本申请实施例的第四方面提供了一种计算机可读存储介质,所述计算机可读存储介质存储有计算机程序,所述计算机程序被处理器执行时实现第一方案提供的运动姿态识别方法的各步骤。
本申请实施例的第五方面提供了一种计算机程序产品,当计算机程序产品在终端设备上运行时,使得终端设备执行上述第一方面中任一项所述的运动姿态识别方法的各步骤。
有益效果
实施本申请实施例提供的一种运动姿态识别方法、运动姿态识别装置、终端设备及计算机可读存储介质具有以下有益效果:
本申请实施例提供的一种运动姿态识别方法,通过训练好的双流长短时视频姿态估计模型,对目标时段包含运动体的待识别视频图像进行运动姿态识别,通过训练好的双流长短时视频姿态估计模型中的双流3D卷积神经网络对待识别视频图像进行运动体综合特征提取,再通过递归神经网络基于第一时段内运动体的第一姿态预估信息与运动体综合特征,得到运动体在目标时段内的目标预估姿态信息,由于第一时段为目标时段的前一单位时段,实现了姿态预估的递归预测,因此令得到的运动体在目标时段内的目标预估姿态信息所表征的预估姿态具有时序连贯性,使得确定出的预估姿态与预设参考姿态之间的欧几里得距离更加准确,提高了对运动体的运动姿态识别效率。
附图说明
为了更清楚地说明本申请实施例中的技术方案,下面将对实施例或现有技术描述中所需要使用的附图作简单地介绍,显而易见地,下面描述中的附图仅仅是本申请的一些实施例,对于本领域普通技术人员来讲,在不付出创造性劳动性的前提下,还可以根据这些附图获得其他的附图。

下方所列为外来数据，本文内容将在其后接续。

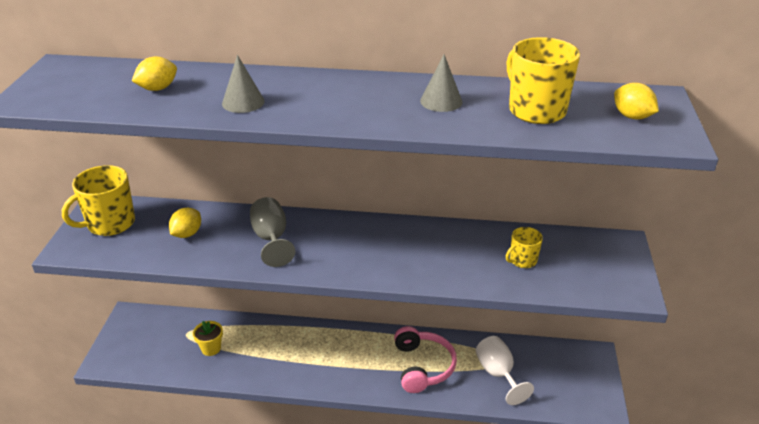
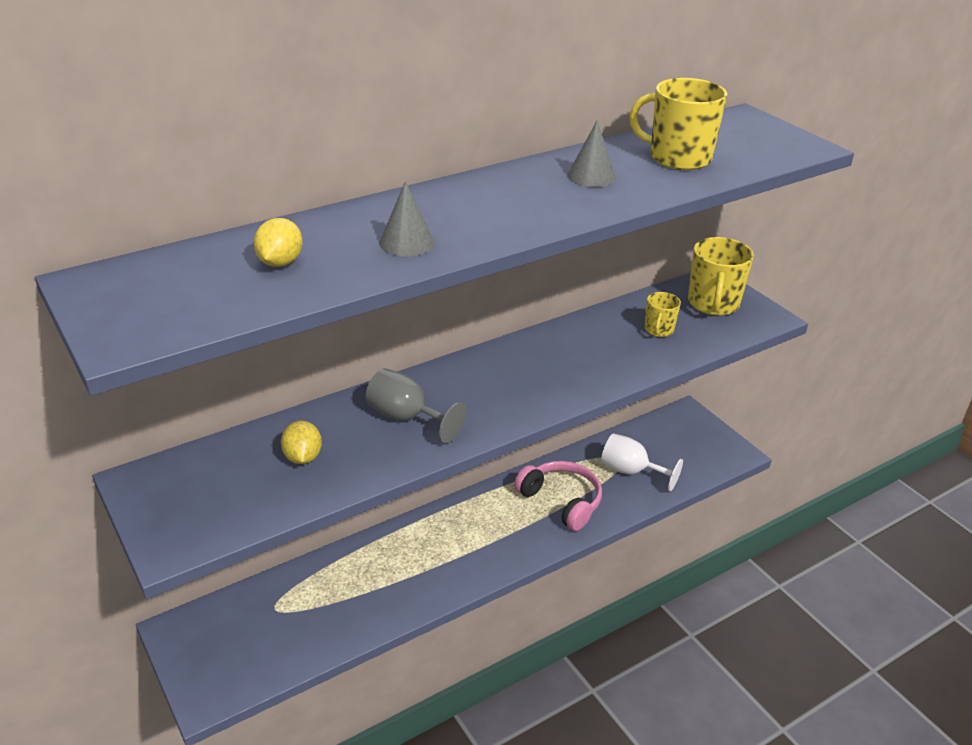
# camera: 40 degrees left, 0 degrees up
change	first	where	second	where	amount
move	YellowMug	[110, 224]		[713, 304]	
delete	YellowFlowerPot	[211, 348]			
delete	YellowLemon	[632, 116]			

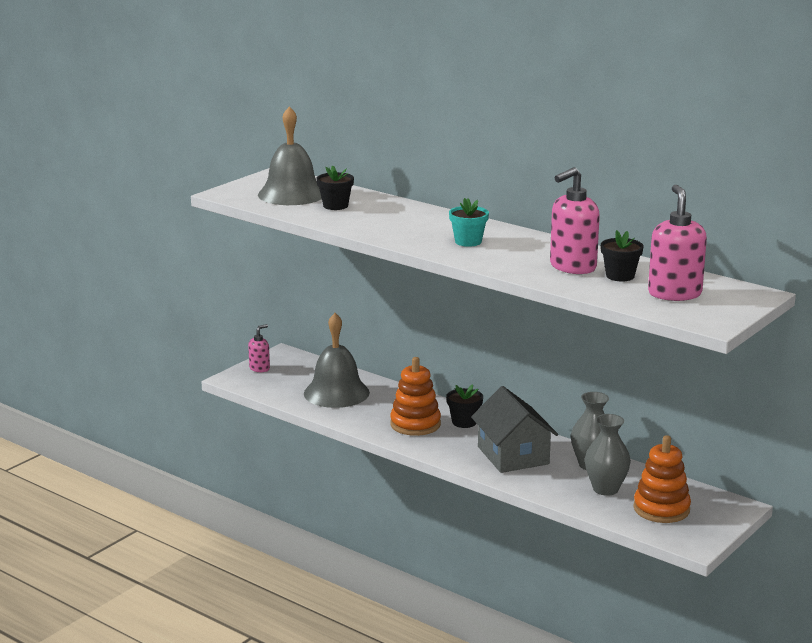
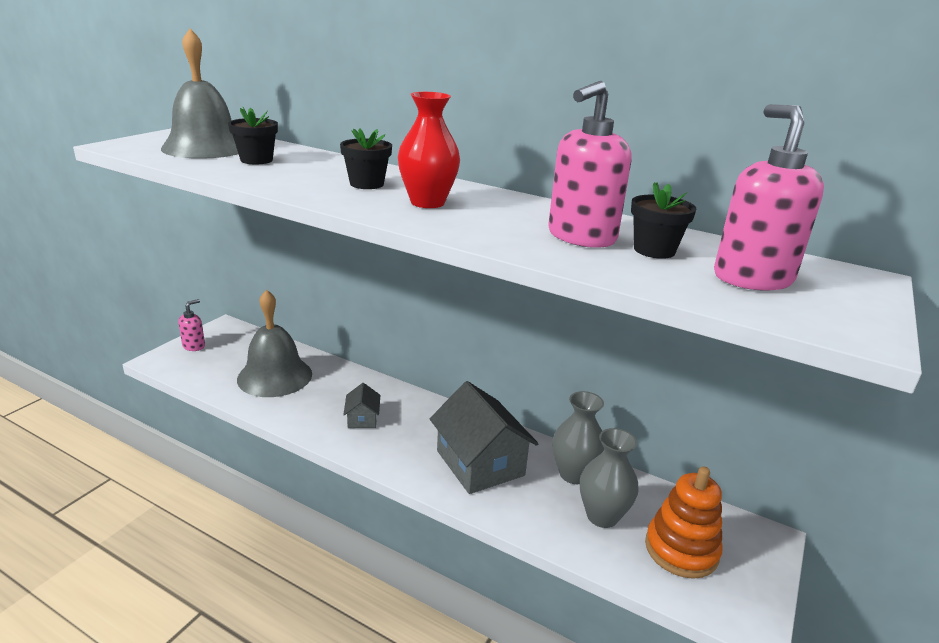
# camera: 10 degrees left, 5 degrees up
change	first	where	second	where	amount
move	BlackFlowerPot	[464, 422]		[367, 184]	
replace	OrangeStackingToy	[415, 424]	GreyHouse	[362, 418]	
replace	TurquoiseFlowerPot	[468, 242]	RedVase	[427, 202]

图1是本申请实施例提供的一种运动姿态识别方法的实现流程图;
图2是本申请另一实施例提供的一种运动姿态识别方法的实现流程图;
图3是本申请再一实施例提供的一种运动姿态识别方法的实现流程图;
图4是本申请实施例提供的一种运动姿态识别装置结构框图;
图5是本申请另一实施例提供的一种终端设备的结构框图。
本发明的实施方式
为了使本申请的目的、技术方案及优点更加清楚明白,以下结合附图及实施例,对本申请进行进一步详细说明。应当理解,此处所描述的具体实施例仅仅用以解释本申请,并不用于限定本申请。

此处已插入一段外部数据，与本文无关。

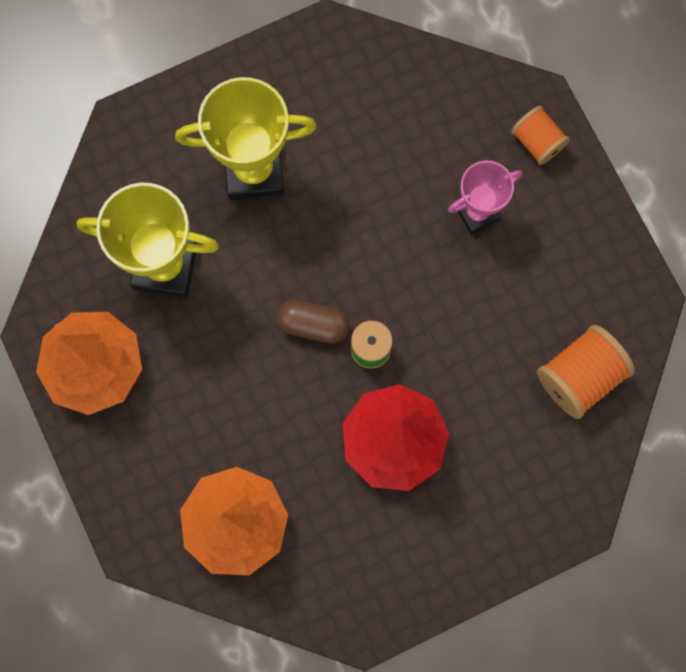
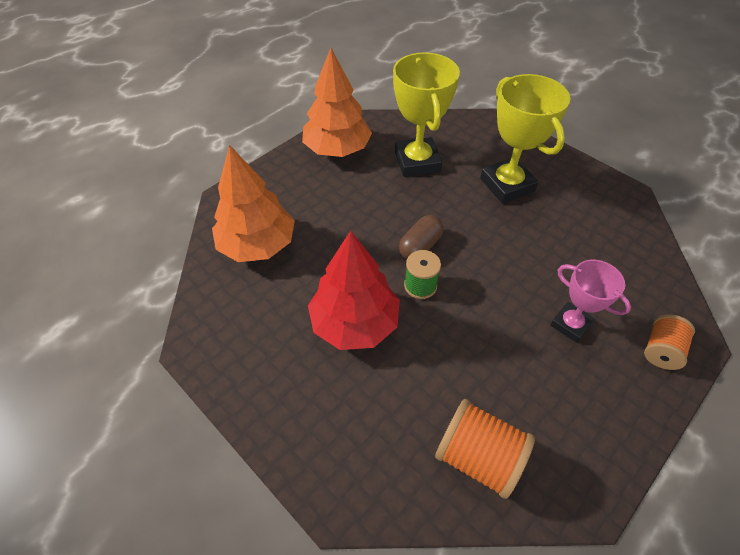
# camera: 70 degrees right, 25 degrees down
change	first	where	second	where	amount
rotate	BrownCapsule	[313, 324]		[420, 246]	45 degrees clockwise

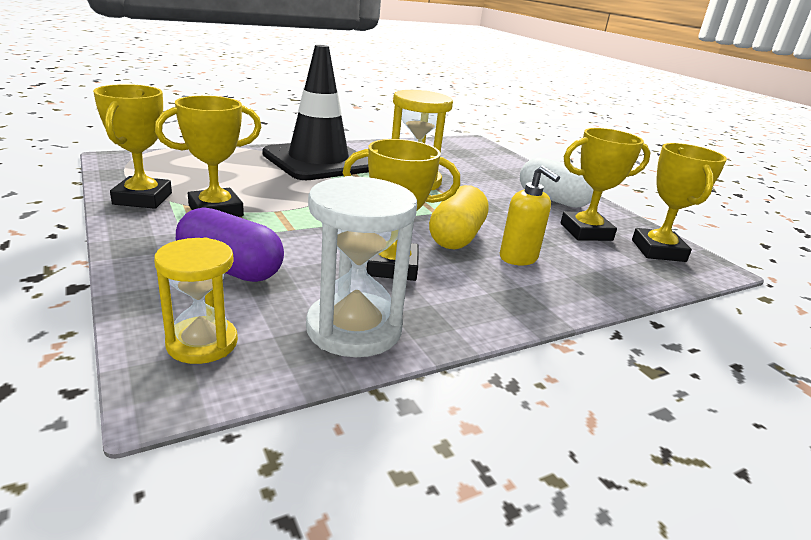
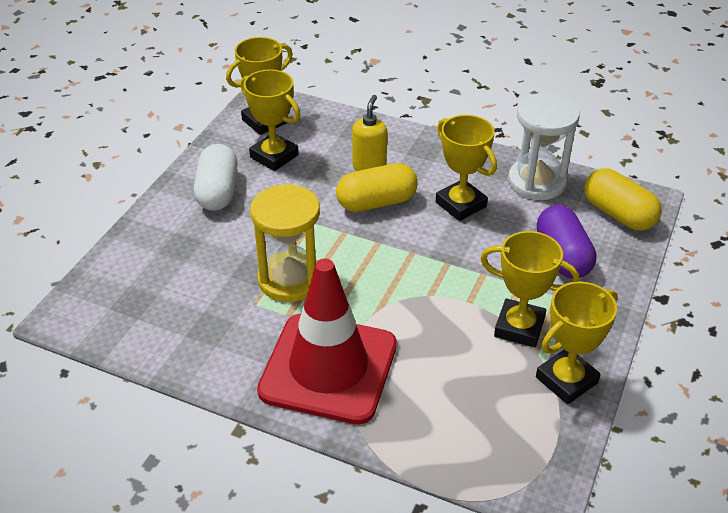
# camera: 125 degrees left, 15 degrees up
change	first	where	second	where	amount
recolor	BlackTrafficCone	[318, 161]	RedTrafficCone	[328, 368]	
replace	YellowHourglass	[202, 343]	YellowCapsule	[618, 214]	

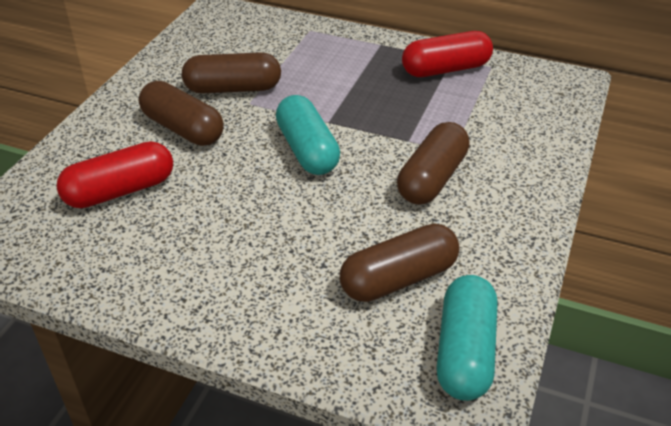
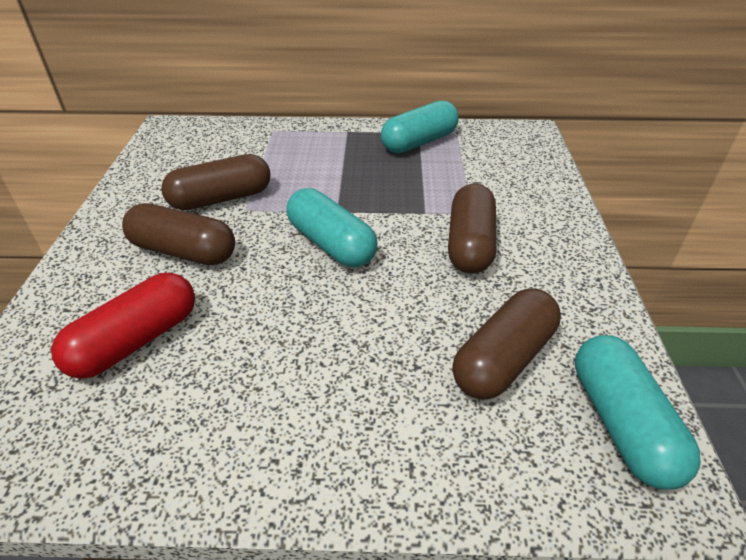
# camera: 20 degrees left, 0 degrees up
change	first	where	second	where	amount
recolor	RedCapsule	[445, 69]	TurquoiseCapsule	[419, 142]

请参阅图1,图1是本申请实施例提供的一种运动姿态识别方法的实现流程图。本实施例中,运动姿态识别方法用于对视频图像中的运动体进行运动姿态识别,其执行主体为计算机终端,例如,用于进行视频图像采集和视频图像分析的计算机或服务器等。
如图1所示的运动姿态识别方法包括以下步骤:
S11:获取目标时段包含运动体的待识别视频图像,并将所述待识别视频图像输入训练好的双流长短时视频姿态估计模型;所述训练好的双流长短时视频姿态估计模型包括双流3D卷积神经网络和递归神经网络。
在步骤S11中,待识别视频图像可以是运动体实时的运动图像,或者是对运动体在运动时,进行视频录制得到的视频文件。目标时段用于描述待识别视频图像的内容时长。

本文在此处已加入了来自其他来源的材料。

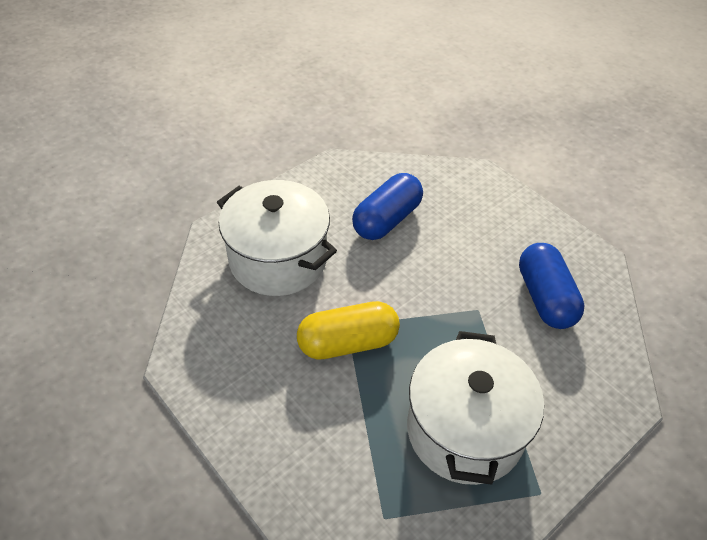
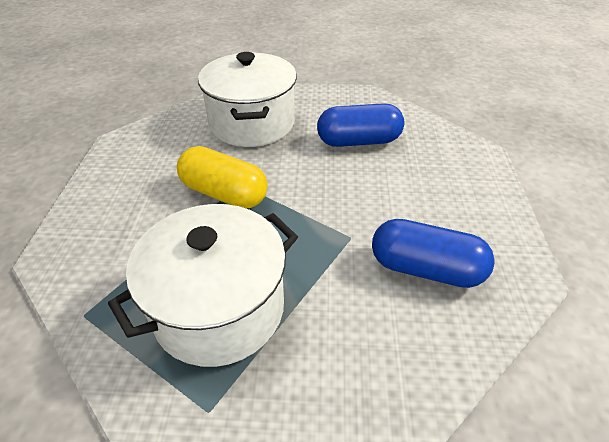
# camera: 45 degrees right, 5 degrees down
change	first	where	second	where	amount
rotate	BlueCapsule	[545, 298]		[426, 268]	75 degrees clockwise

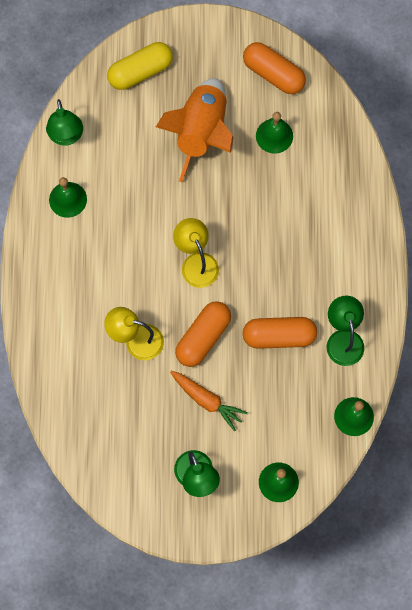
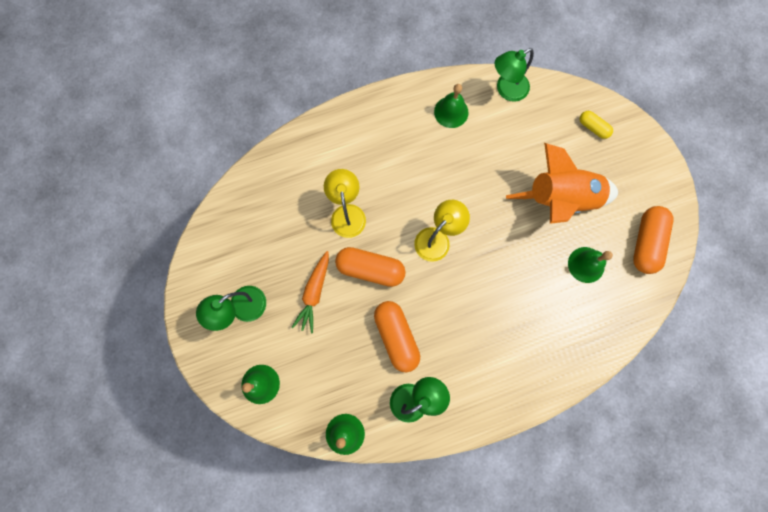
# camera: 70 degrees right, 5 degrees up
change	first	where	second	where	amount
resize	YellowCapsule	[140, 72]		[593, 128]	x0.55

需要说明的是,训练好的双流长短时视频姿态估计模型是对构建好的双流长短时视频姿态估计模型进行训练后得到的模型,由于训练好的双流长短时视频姿态估计模型中搭建有双流3D卷积神经网络和递归神经网络,因此可以通过模型中的双流3D卷积神经网络对待识别视频图像进行特征提取,并且通过递归神经网络基于3D卷积神经网络提取到的特征进行姿态预估。由于递归神经网络在进行姿态预估时,是基于3D卷积神经网络提取到的当前特征与前一次的姿态预估结果完成姿态预估的,因此利用递归神经网络进行姿态预估得到的姿态预估结果具有时序连续性,也即具有连续性的姿态预估方案能够得到准确性更高的姿态预估结果。
在实际应用中,可以通过选定单位时间段作为目标时间段的选取标准,也即目标时间段可以是由一个或多个单位时间段组成。由于待识别视频图像中包含有运动体,且一帧视频图像无法描述运动体的运动轨迹或者运动姿态,因此为了能够对待识别视频图像中的运动体进行运动状态识别,待识别视频图像中包括多帧且连续的视频图像,也即待识别视频图像在目标时段所表征的内容时长中,能够连续显示多帧且连续的视频图像。
置于何时获取目标时段包含运动体的待识别视频图像,可以包括但不仅限于以下两个场景。
场景1:在播放预设视频文件的过程中,获取目标时段包含运动体的待识别视频图像。
例如,预设视频文件可以包括运动健身视频文件,在播放该运动健身视频文件的过程中,通过调用视频图像采集设备对目标区域的运动体进行视频图像采集,得到视频文件,从视频文件中获取到目标时段包含运动体的待识别视频图像。具体地,可以通过手机终端播放播放运动健身视频文件,同时调用手机终端上的摄像头,对目标区域的运动体进行视频图像采集,从而得到视频文件,通过视频图像选取视窗从视频文件中选取目标时段包含运动体的待识别视频图像。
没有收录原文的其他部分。